On 30/07/2015 9:57 PM, Peter Levart wrote:
On 07/30/2015 01:44 PM, David Holmes wrote:
r.isEnqueued() && q.poll() == null && r.isEnqueued() ==> true
What is surprising in the above expression evaluating to true is the
fact that 'r' appears to be enqueued before and after the q.poll()
returns null. I can easily imagine code that would fail because it never
imagined above expression to evaluate to true. For example:
So r has been enqueued and one poll() removes it, so the second poll()
returns NULL, but r still claims to be enqueued. Sorry I'm not seeing
how that is possible.
David
'r' has been enqueued.
Thread-1:
r.isEnqueued() &&
q.poll() == null &&
r.isEnqueued()
Thread-2:
q.poll();
Sequence of actions:
T1: r.isEnqueued() ==> true
T2: q.poll() executed to the following point (see HERE) and 'r' was the
last element in the queue ('head' has been assigned to null):
Yeah thanks - just realized it is that darned unsynchronized "fast-path"
again. What a mess.
It a kind of inverse of the original problem.

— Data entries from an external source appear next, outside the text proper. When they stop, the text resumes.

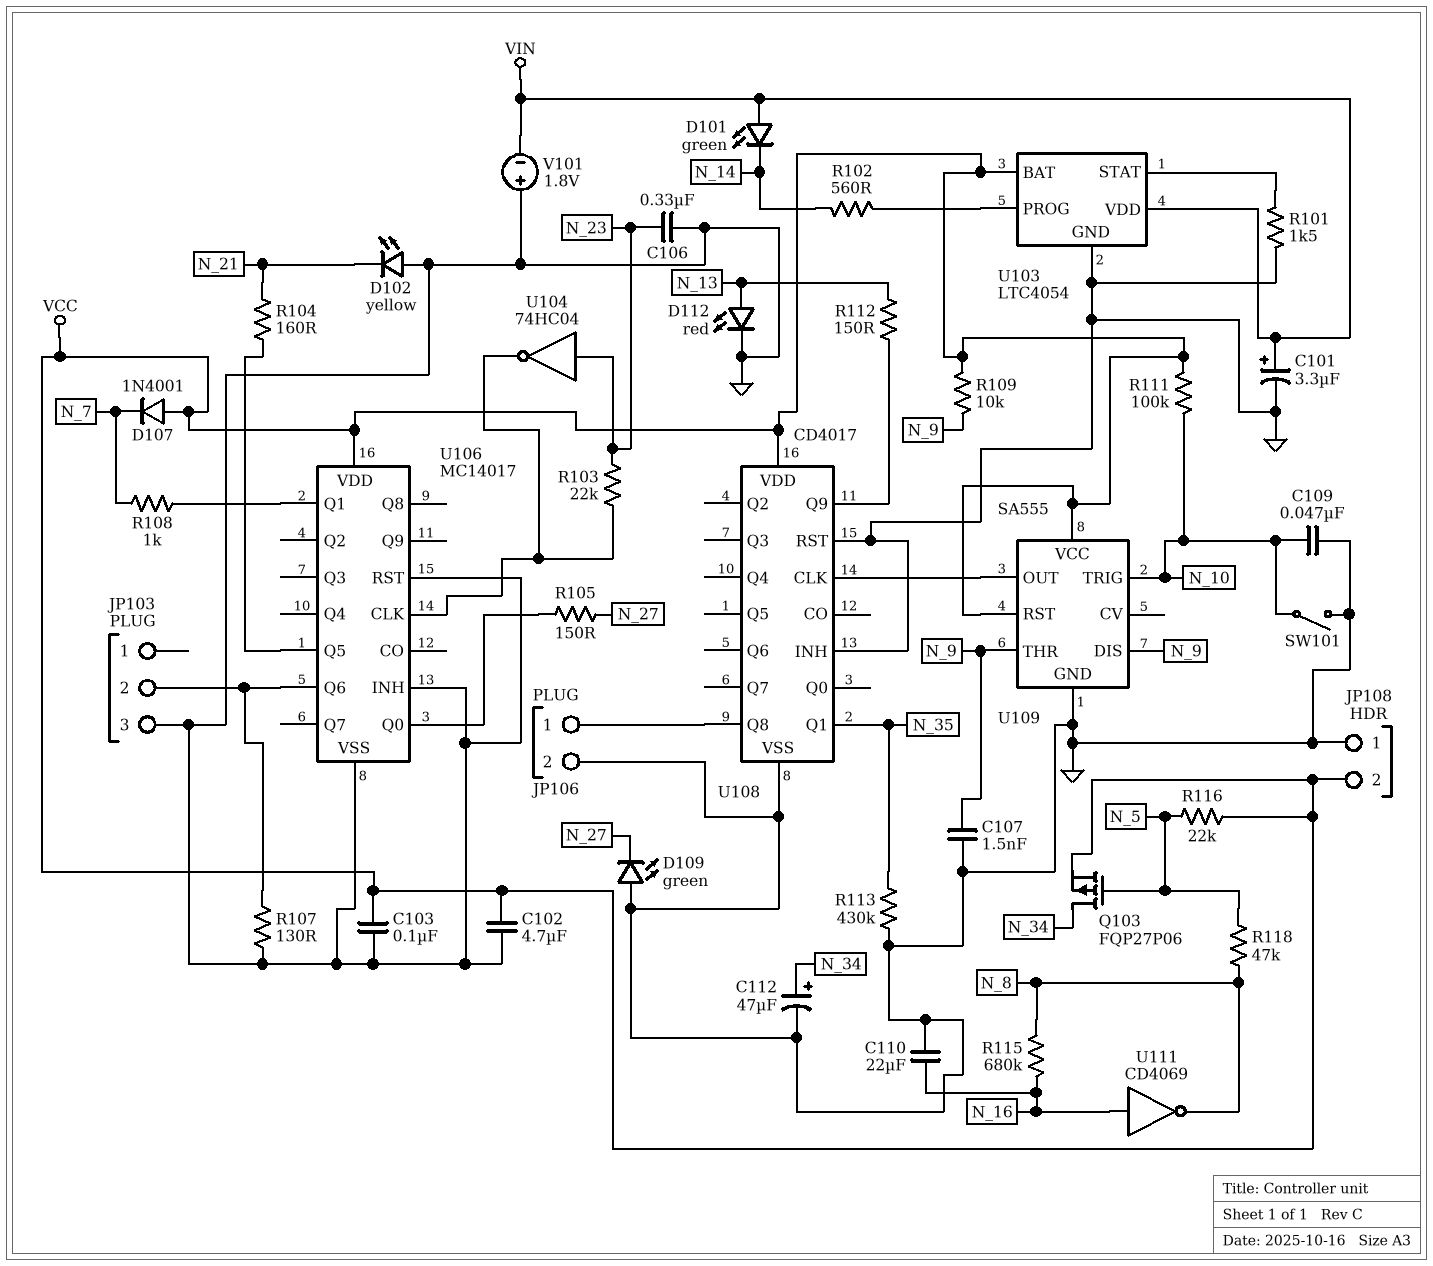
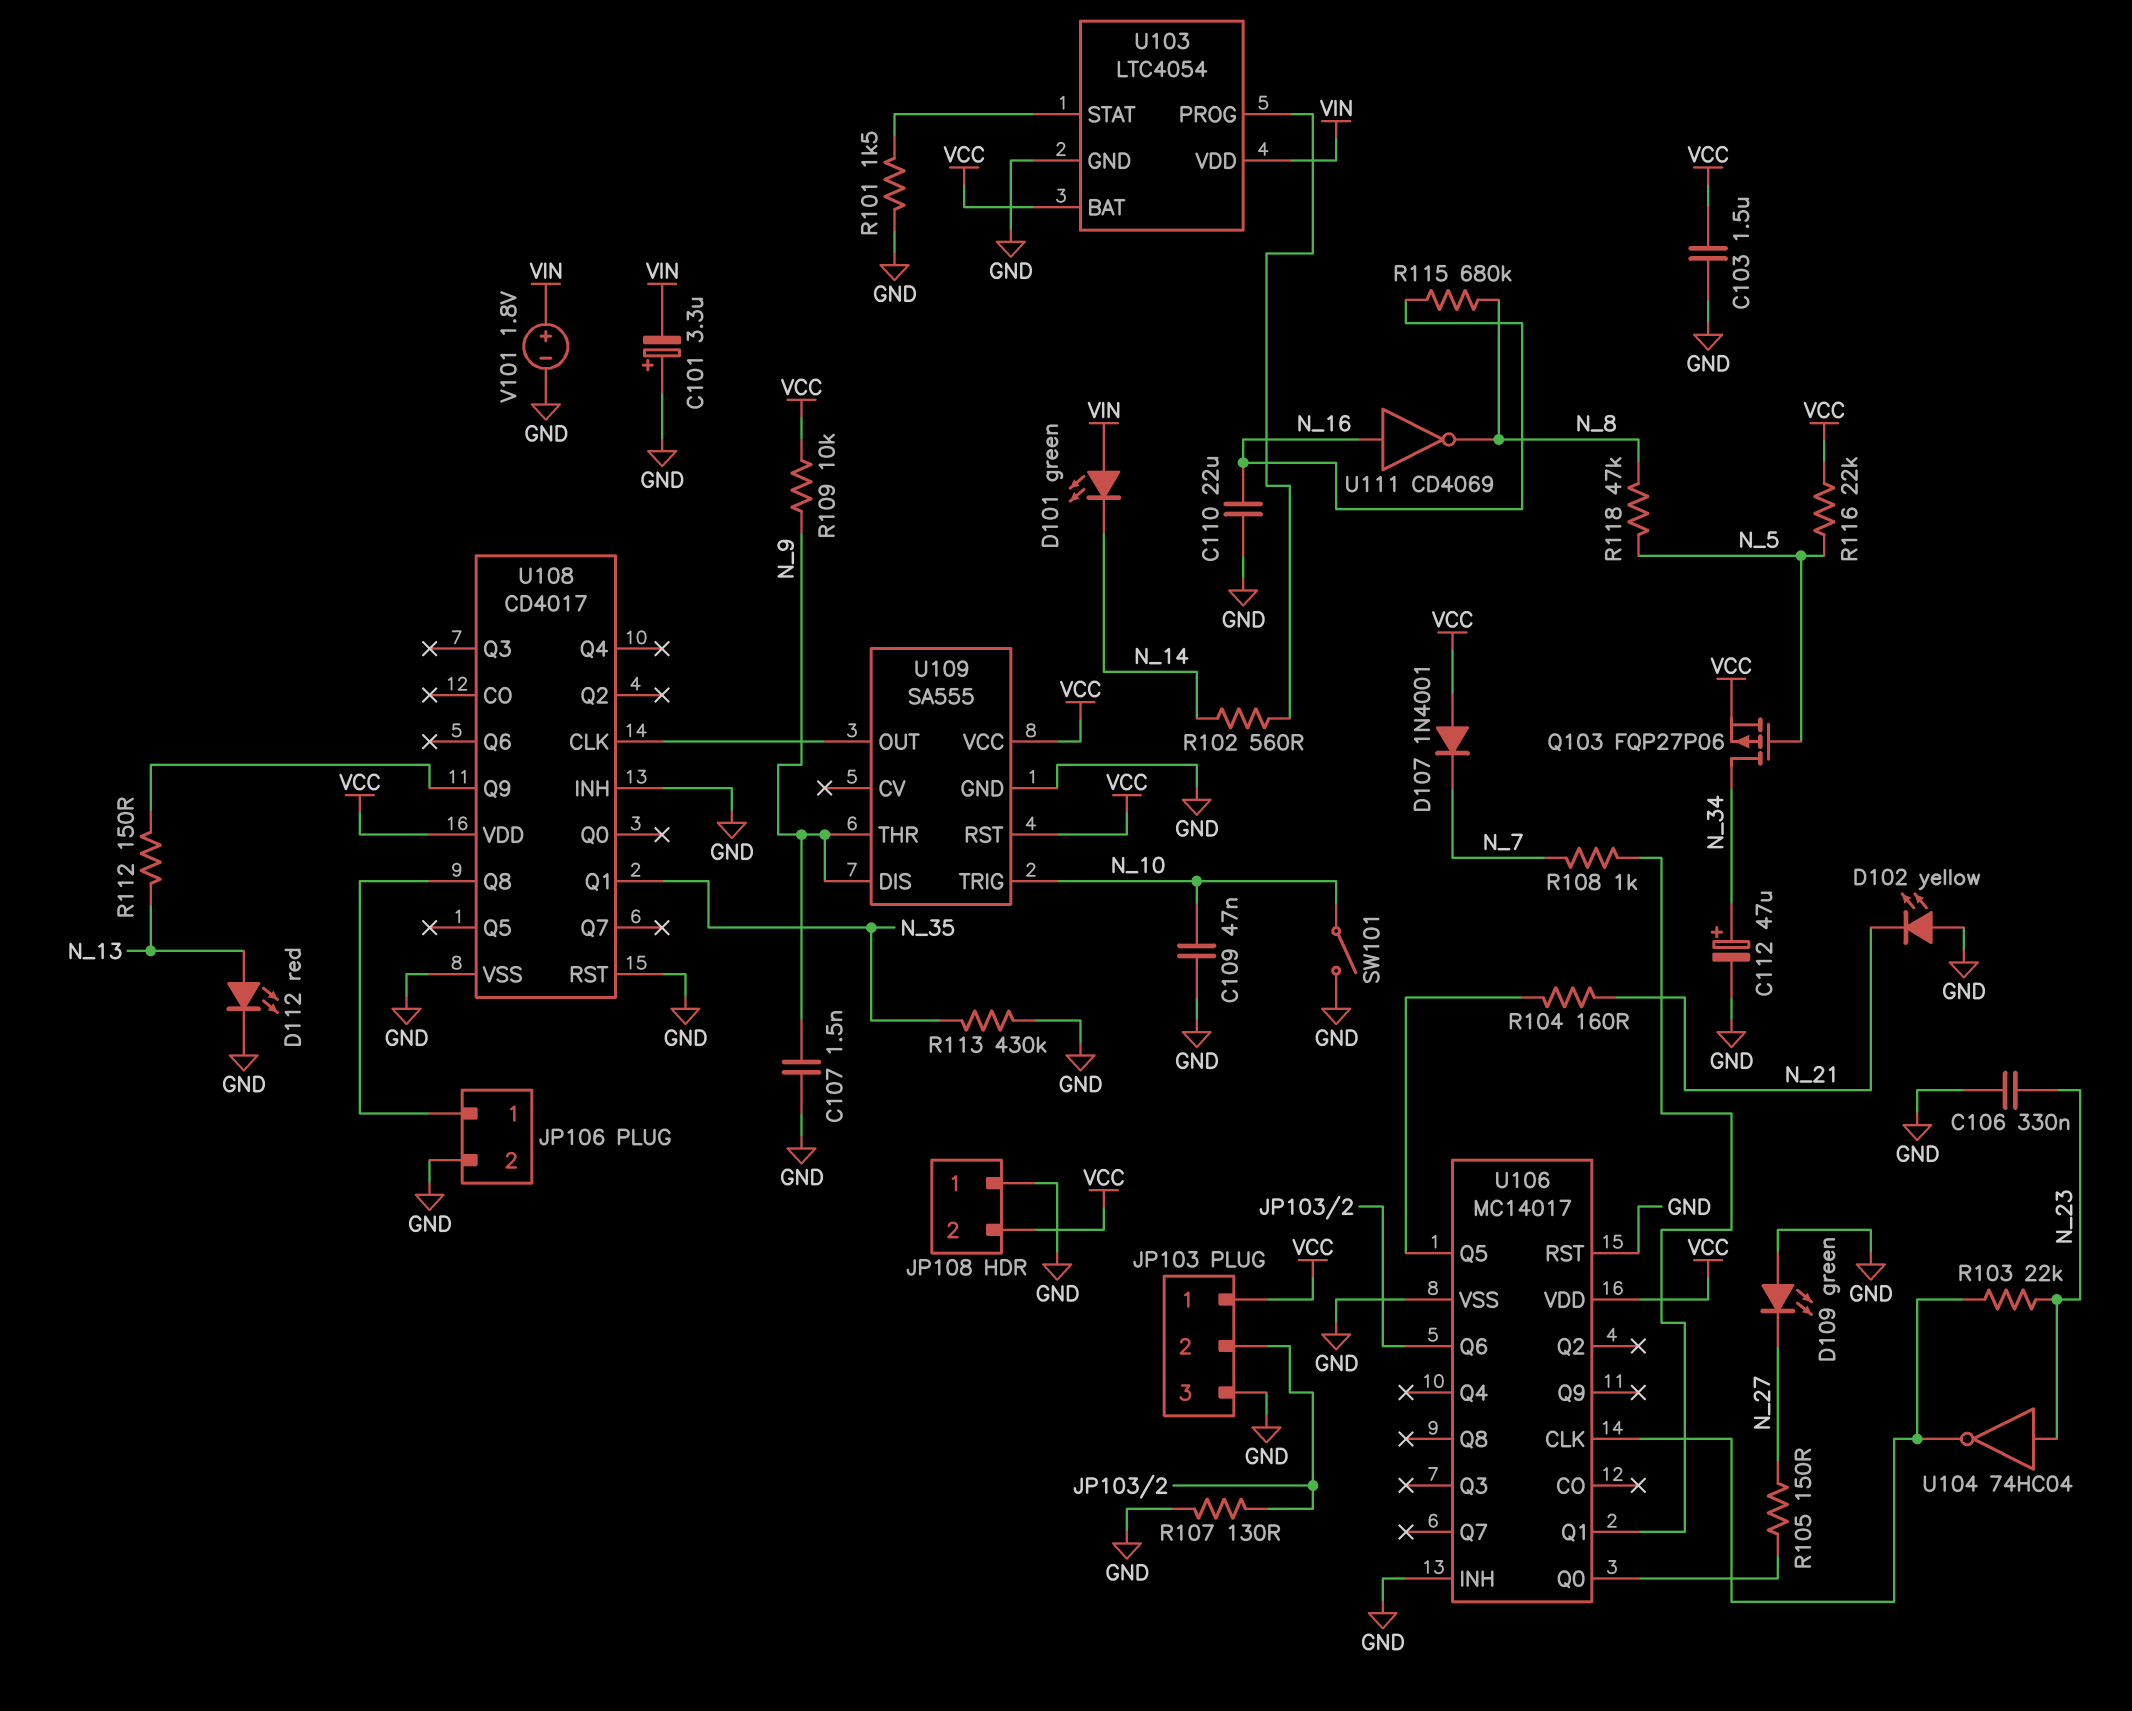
C101: 3.3uF (plus VIN, minus GND) -> 3.3uF (plus GND, minus VIN)
C102: 4.7uF (GND, VCC) -> none
C103: 100nF (GND, VCC) -> 1.5uF (GND, VCC)
JP103 pin 1: none -> VCC
R111: 100k (N_10, VCC) -> none
V101: 1.8V (plus GND, minus VIN) -> 1.8V (plus VIN, minus GND)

Original: don't update reference state to enqueued before the queue is
updated
This one: don't update the queue state to empty before the reference
state shows it is de-queued.
So yes the fix here is to move "r.queue = null" to before the assignment
to head.
Bring on the next race ;-)
Thanks,
David
public Reference<? extends T> poll() {
if (head == null)
return null;
synchronized (lock) {
return reallyPoll();
}
}
private Reference<? extends T> reallyPoll() { /* Must hold
lock */
Reference<? extends T> r = head;
if (r != null) {
head = (r.next == r) ?
null :
r.next; // Unchecked due to the next field having a raw
type in Reference
// >> HERE <<<
r.queue = NULL;
r.next = r;
queueLength--;
if (r instanceof FinalReference) {
sun.misc.VM.addFinalRefCount(-1);
}
return r;
}
return null;
}
T1: q.poll() finds head == null and returns null;
T1: r.isEnqueued() ==> true since r.queue is still ENQUEUED
Regards, Peter